Closed filipmaric closed 5 years ago
Need to double-check myself
Seconded! My intuition behind this is that the numbers at any level must be larger or equal to those at the next level. This can be proved using an exchange argument. For example if we exchange nodes T with the node containing the sum 16, we are sure to get a full binary tree with a better overall cost.
Double-checked. @filipmaric is correct that 17 should be paired with 21, not 22. The correct number of bits for the message is 643.
(The minimum cost 649 that @filipmaric reports cannot be correct, because that's more than the cost 646 of the code in the text!)
I also implemented the Huffman-code algorithm, and also got 649 for the optimal length. My per letter bit lengths are:
{
'n': 3, 'h': 4, 'w': 4, 'x': 5,
'l': 6, 'u': 6, 'o': 4, 'y': 5,
'f': 5, 'v': 5, 'r': 5, 't': 3,
'c': 6, 'a': 6, 'g': 6, 'z': 7,
'd': 7, 'i': 4, 'e': 3, 's': 3
}
My generated tree (in bracketed notation):
(((n,(h,w)),(((x,(l,u)),o),((y,f),(v,r)))),((t,(((c,a),(g,(z,d))),i)),(e,s)))
I think it's almost the same as the picture above, just 'v' and 'y' are replaced.
I used the message string:
'thissentencecontainsthreeasthreecstwodstwentysixesfivefsthreegseighthsthirteenistwolssixteennsnineossixrstwentysevensstwentytwotstwousfivevseightwsfourxsfiveysandonlyonez'
@erbenpeter You have exactly the same code lengths as me, so I must be calculating the encoded message length incorrectly. Working...
Yup, I can't do arithmetic; 649 is correct. So there were two errors here, one in constructing the code and the other in computing its cost. Both fixed now (locally).

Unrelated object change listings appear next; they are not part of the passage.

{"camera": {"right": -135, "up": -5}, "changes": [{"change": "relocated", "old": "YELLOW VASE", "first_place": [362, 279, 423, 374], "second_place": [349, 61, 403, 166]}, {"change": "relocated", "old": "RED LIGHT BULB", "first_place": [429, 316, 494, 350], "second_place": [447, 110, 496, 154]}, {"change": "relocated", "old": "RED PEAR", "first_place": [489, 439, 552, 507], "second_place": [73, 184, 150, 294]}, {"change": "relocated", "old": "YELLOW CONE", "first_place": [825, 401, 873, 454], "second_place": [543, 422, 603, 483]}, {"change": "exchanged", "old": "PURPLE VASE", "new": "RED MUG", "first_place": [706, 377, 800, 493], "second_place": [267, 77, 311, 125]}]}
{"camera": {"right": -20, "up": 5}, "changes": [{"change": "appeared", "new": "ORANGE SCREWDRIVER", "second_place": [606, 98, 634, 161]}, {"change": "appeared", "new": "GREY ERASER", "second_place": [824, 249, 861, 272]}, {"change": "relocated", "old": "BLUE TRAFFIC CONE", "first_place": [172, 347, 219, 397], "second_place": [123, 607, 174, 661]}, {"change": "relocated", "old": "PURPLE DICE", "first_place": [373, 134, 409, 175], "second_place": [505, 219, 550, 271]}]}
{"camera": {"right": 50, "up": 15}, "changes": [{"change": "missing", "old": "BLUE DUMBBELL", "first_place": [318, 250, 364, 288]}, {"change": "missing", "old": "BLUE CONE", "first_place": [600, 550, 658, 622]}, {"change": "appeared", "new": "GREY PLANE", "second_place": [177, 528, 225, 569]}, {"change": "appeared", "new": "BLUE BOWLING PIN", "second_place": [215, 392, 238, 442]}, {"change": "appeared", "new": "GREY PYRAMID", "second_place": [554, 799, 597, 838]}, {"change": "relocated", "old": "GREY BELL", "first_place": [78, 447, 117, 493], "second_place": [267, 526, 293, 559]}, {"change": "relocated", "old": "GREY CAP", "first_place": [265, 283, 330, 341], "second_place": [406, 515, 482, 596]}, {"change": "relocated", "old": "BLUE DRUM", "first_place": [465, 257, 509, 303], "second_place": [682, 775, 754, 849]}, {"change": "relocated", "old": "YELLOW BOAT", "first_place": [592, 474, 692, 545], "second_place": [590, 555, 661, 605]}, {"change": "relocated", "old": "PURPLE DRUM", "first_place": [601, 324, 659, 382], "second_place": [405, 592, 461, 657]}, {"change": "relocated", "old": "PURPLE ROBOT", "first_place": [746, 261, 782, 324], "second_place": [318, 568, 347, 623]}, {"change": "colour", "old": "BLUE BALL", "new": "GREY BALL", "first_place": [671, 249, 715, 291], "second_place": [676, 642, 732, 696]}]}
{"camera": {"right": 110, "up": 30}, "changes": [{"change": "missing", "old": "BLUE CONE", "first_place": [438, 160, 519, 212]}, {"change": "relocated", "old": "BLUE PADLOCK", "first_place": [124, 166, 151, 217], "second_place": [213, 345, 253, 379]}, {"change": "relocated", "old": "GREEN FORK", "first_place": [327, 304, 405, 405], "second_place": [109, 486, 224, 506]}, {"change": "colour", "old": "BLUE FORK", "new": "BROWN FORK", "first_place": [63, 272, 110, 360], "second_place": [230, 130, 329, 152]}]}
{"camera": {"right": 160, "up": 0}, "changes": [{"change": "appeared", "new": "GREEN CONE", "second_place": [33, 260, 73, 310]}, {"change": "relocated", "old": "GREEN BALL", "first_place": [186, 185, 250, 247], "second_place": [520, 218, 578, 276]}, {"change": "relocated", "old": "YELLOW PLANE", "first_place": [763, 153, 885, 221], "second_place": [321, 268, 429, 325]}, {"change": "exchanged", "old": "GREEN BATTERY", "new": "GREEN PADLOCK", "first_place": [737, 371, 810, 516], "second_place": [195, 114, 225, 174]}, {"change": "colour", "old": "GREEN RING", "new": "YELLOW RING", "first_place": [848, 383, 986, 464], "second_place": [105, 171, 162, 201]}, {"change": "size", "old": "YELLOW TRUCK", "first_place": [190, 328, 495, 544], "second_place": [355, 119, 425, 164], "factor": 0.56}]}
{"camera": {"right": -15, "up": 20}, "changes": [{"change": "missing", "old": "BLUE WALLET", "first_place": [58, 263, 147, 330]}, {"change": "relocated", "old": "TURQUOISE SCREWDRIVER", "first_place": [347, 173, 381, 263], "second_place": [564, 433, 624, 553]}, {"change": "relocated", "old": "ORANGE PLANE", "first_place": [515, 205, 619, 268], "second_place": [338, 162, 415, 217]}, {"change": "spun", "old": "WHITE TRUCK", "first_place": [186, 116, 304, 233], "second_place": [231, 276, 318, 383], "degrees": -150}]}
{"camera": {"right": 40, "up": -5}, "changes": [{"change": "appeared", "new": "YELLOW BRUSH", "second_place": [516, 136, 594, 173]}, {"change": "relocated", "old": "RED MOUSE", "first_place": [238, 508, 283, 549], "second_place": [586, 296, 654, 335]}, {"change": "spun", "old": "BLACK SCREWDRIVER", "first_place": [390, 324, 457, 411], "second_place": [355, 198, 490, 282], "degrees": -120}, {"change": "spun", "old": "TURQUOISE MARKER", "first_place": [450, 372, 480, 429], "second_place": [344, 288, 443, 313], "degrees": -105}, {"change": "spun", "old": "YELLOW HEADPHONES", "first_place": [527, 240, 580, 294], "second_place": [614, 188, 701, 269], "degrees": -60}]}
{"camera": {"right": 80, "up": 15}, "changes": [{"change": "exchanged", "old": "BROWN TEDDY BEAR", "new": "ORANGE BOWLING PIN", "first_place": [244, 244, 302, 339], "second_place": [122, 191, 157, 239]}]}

Yes, the cost of this tree is 649.
X | L | U | O | F | V | Y | R | N | H | W | T | E | S | I | A | C | G | D | Z | ||
---|---|---|---|---|---|---|---|---|---|---|---|---|---|---|---|---|---|---|---|---|---|
freq | 4 | 2 | 2 | 9 | 5 | 5 | 5 | 6 | 16 | 8 | 8 | 22 | 26 | 27 | 13 | 3 | 3 | 3 | 2 | 1 | |
depth | 5 | 6 | 6 | 4 | 5 | 5 | 5 | 5 | 3 | 4 | 4 | 3 | 3 | 3 | 4 | 6 | 6 | 6 | 7 | 7 | Total |
bits | 20 | 12 | 12 | 36 | 25 | 25 | 25 | 30 | 48 | 32 | 32 | 66 | 78 | 81 | 52 | 18 | 18 | 18 | 14 | 7 | 649 |
In the original calculation in the text there was an error. The code for O was 10001, but in the table you counted its depth as 4 instead of 5, so you lost 9 :)
Filip
Chapter number or note title: 4.4. Huffman codes
Page number: 165
Error description: I have implemented Huffman code encoder and it reported that the minimal number of bits is 649 instead of 646. In the tree shown on the figure 17 should be paired with 21 instead of 22 (letter T), and this error propagates further to the top of the tree. Depth of the letter O is 5 instead of 4, so the table also contains an error wrt. the given tree.